A estas alturas de la historia quizá sea necesario y conveniente despojar a esta fiesta de Cristo Rey del ambiente en el que nació, en una Europa republicana y anticlerical, frente a la cual la Iglesia se afirmaba en la defensa del poder temporal de los Papas, en la añoranza nostálgica de una cristiandad medieval. Hoy este lenguaje nos resulta poco apropiado para nuestra época. Después del Concilio Vaticano II, debemos situar esta fiesta en un nuevo contexto social, acorde con el evangelio, en la perspectiva, no del triunfo y del poder, que nunca buscó Jesús de Nazaret, sino desde la entrega y el servicio.

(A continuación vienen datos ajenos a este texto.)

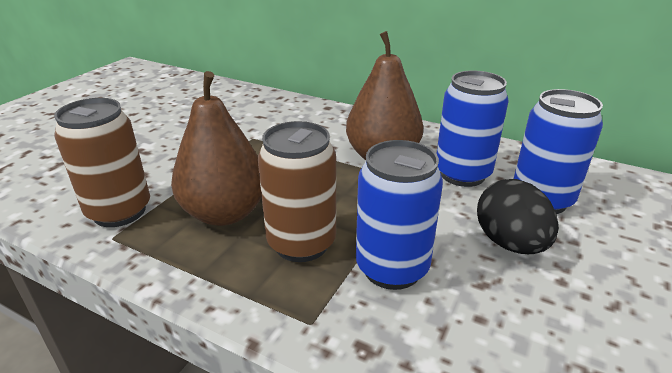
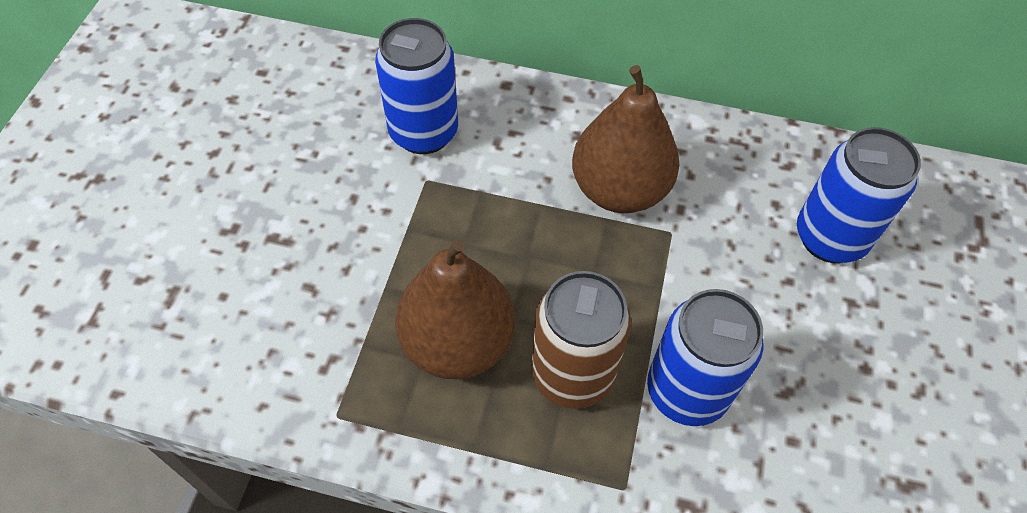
camera: 15 degrees left, 25 degrees up
(119, 211) = (320, 369): brown can -> none
(462, 174) = (729, 206): blue can -> blue can (423, 132)
(510, 243) = (805, 322): black egg -> none

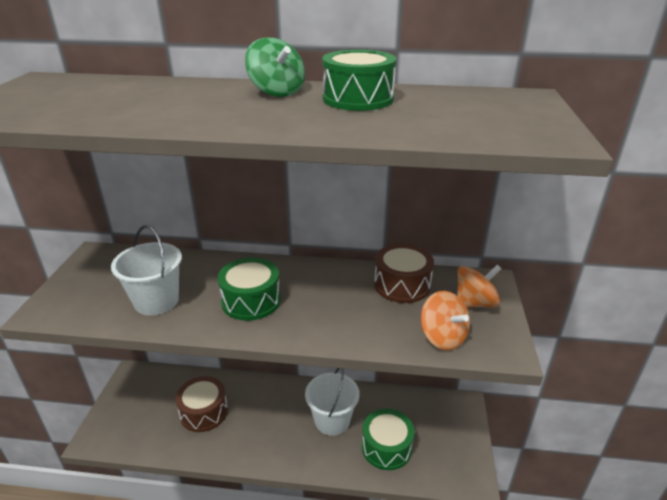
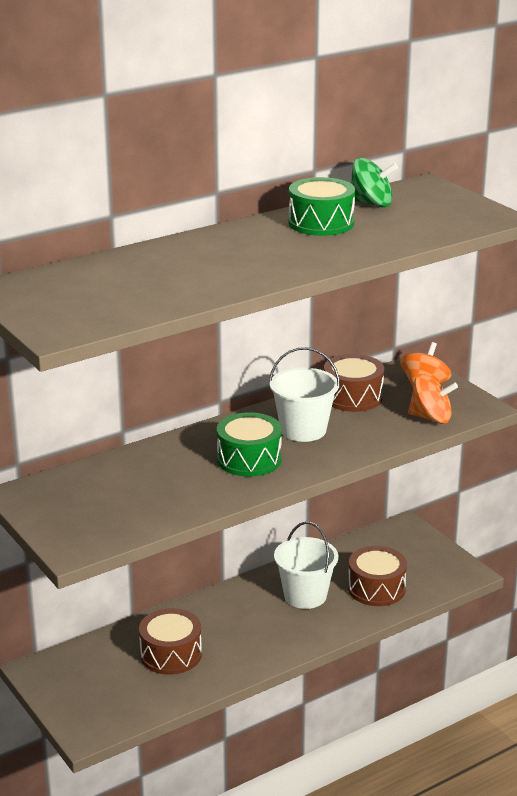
camera: 40 degrees left, 5 degrees down
(156, 301) = (166, 495): white bucket -> white bucket (303, 430)
(276, 92) = (248, 235): green spinning top -> green spinning top (371, 204)
(386, 447) = (376, 588): green drum -> brown drum

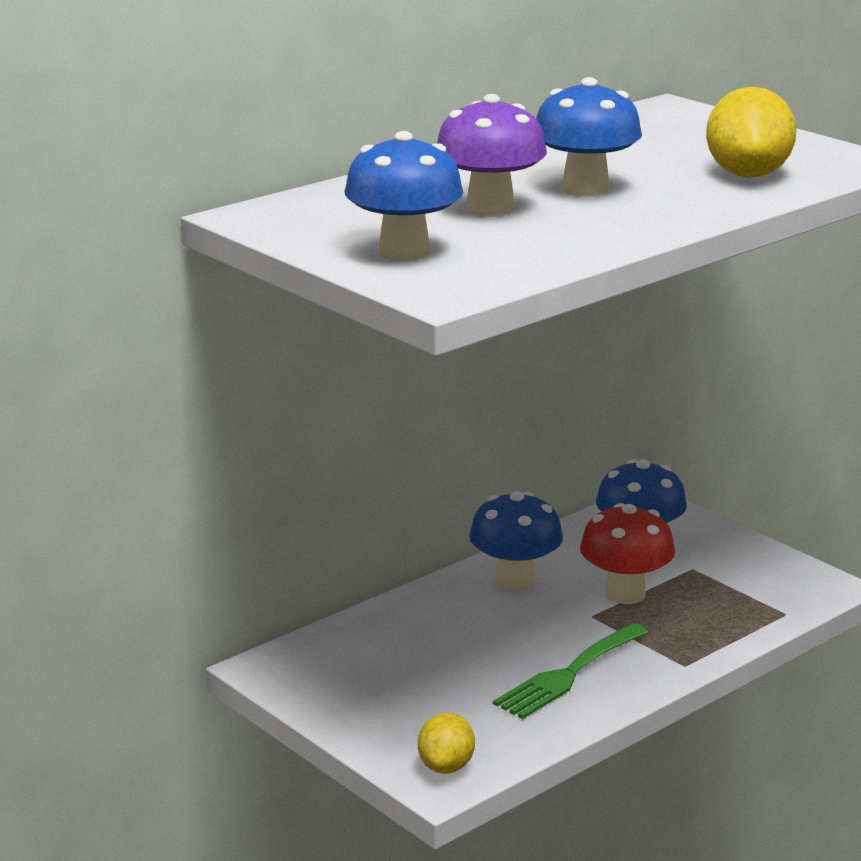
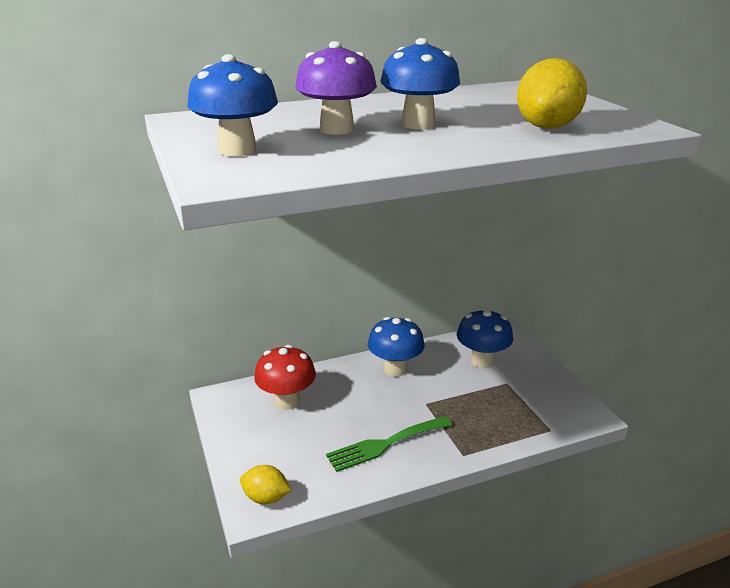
camera: 20 degrees right, 5 degrees up
(446, 767) = (266, 498): yellow lemon -> yellow lemon turned 75 degrees clockwise
(625, 594) = (455, 392): red mushroom -> red mushroom (287, 401)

Jesús habla con frecuencia del Reino de Dios, que es distinto, diferente de los reinos de este mundo. En el reino que anuncia Jesús, el que manda debe servir, las armas no son las mesnadas aguerridas y enfurecidas de soldados, sino la justicia, la verdad, la gracia, la santidad, el amor y la paz.

El Reino de Dios supone «romper las ataduras de la iniquidad, liberar a los oprimidos, quebrantar todo jugo, partir tu pan con el hambriento, albergar al pobre sin abrigo, vestir al desnudo y no volver tu rostro ante tu hermano» (Isaías).

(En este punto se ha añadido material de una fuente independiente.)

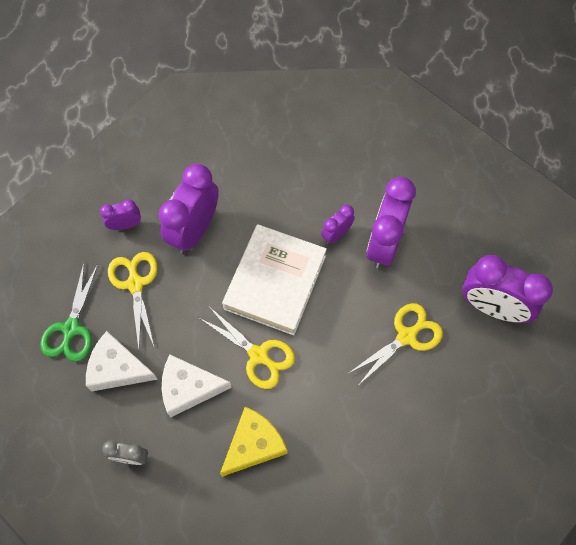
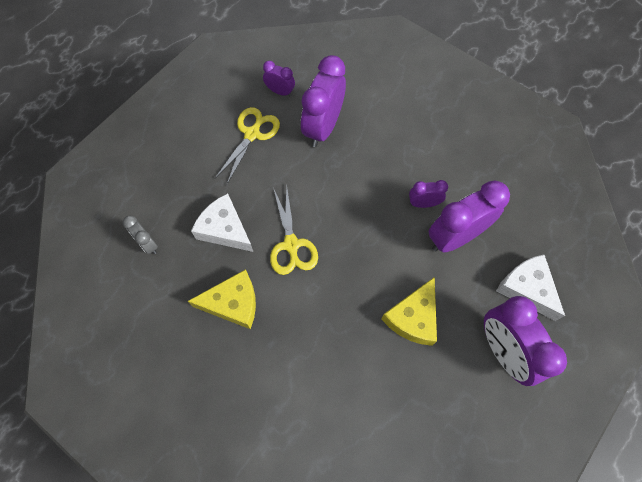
camera: 40 degrees right, 0 degrees up
(71, 329) = (186, 133): green scissors -> none
(117, 368) = (192, 180): white cheese -> white cheese (526, 288)
(194, 230) = (323, 127): purple clock -> purple clock turned 45 degrees counterclockwise
(275, 282) = (348, 204): white book -> none
(407, 336) = (413, 318): yellow scissors -> yellow cheese

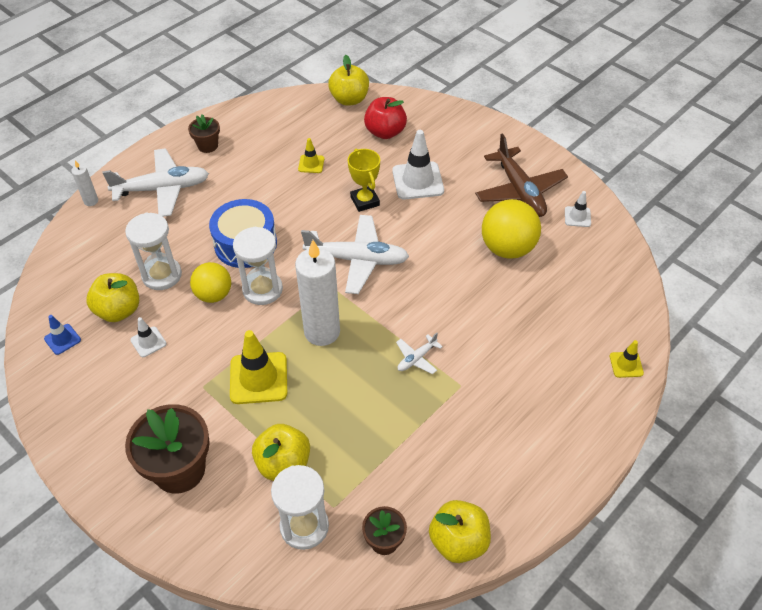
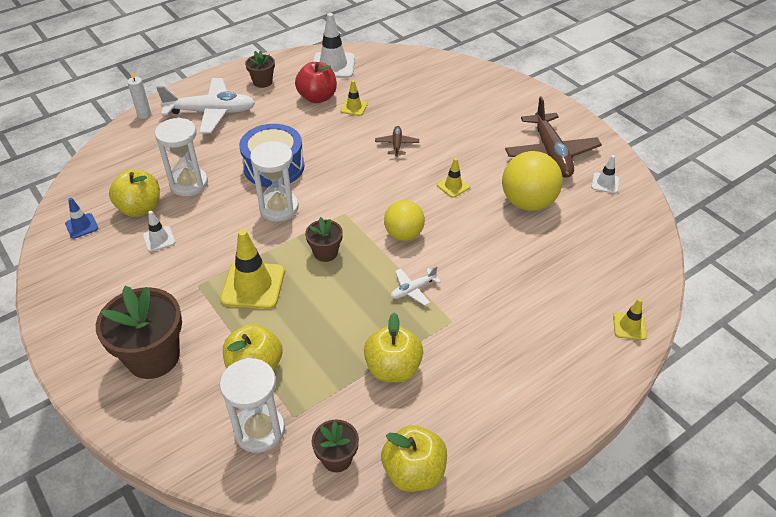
camera: 10 degrees right, 5 degrees down
(214, 295) = (232, 206): yellow ball -> yellow ball (404, 234)
(322, 332) = (325, 253): white candle -> brown flower pot
(349, 99) = (404, 58): yellow apple -> yellow apple (393, 369)
(357, 260) = (376, 194): white plane -> none
(365, 201) = (397, 144): yellow trophy -> brown plane
(385, 132) = (431, 89): red apple -> red apple (317, 97)
(418, 181) = (452, 133): white traffic cone -> white traffic cone (333, 66)
(431, 240) = (453, 186): none -> yellow traffic cone

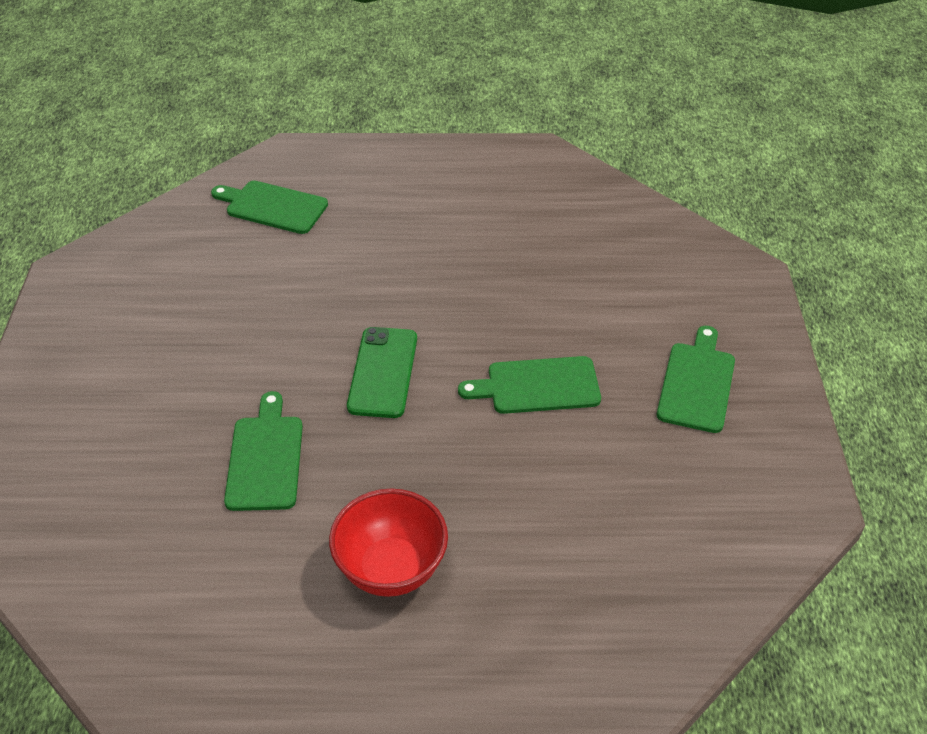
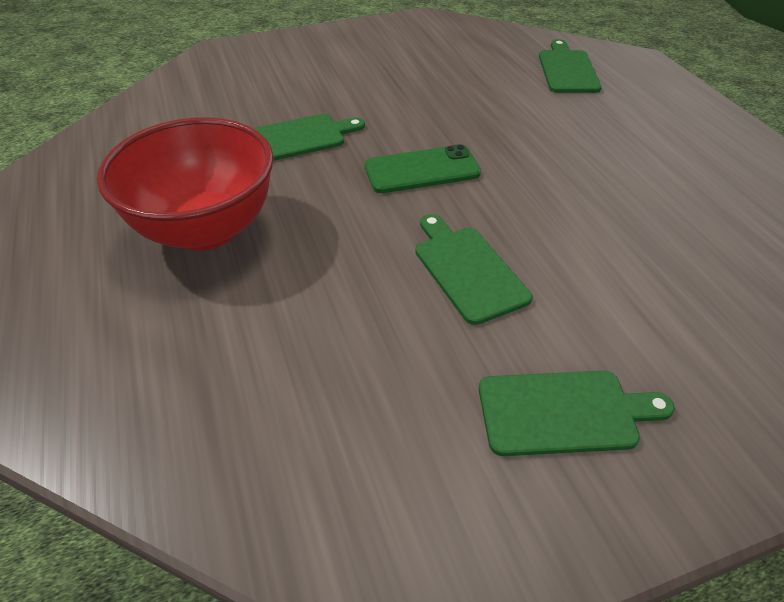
camera: 70 degrees right, 0 degrees up
(391, 569) = (206, 229): red bowl -> red bowl, size x1.51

Jesús huye, cuando quisieron hacerle rey, después de una comida gratuita y abundante, pero, cuando está encadenado, coronado de espinas, con las manos atadas, acepta la realeza en el diálogo, impresionante y desconcertante, con Pilato: «¿Eres tú el rey de los judíos? Y respondió Jesús: «Sí, tú lo dices».

Ante Cristo crucificado hubo diversas reacciones: el pueblo lo ve como un fracaso. «Los que pasaban por allí le insultaban, meneando la cabeza y diciendo: tú, que destruías el Templo y en tres días lo levantas, sálvate a ti mismo». Los jefes lo ven como un sarcasmo: «baja de la cruz y creeremos en ti». Los soldados lo ven como una burla: «Salve, rey de los judíos». En medio de la confusión y del misterio, un hombre, el buen ladrón, se dirige confiado a un Jesús agonizante, como a su salvador: «Acuérdate de mí, cuando estés en tu reino» y Jesús le responde de: «Hoy estarás conmigo en el paraíso».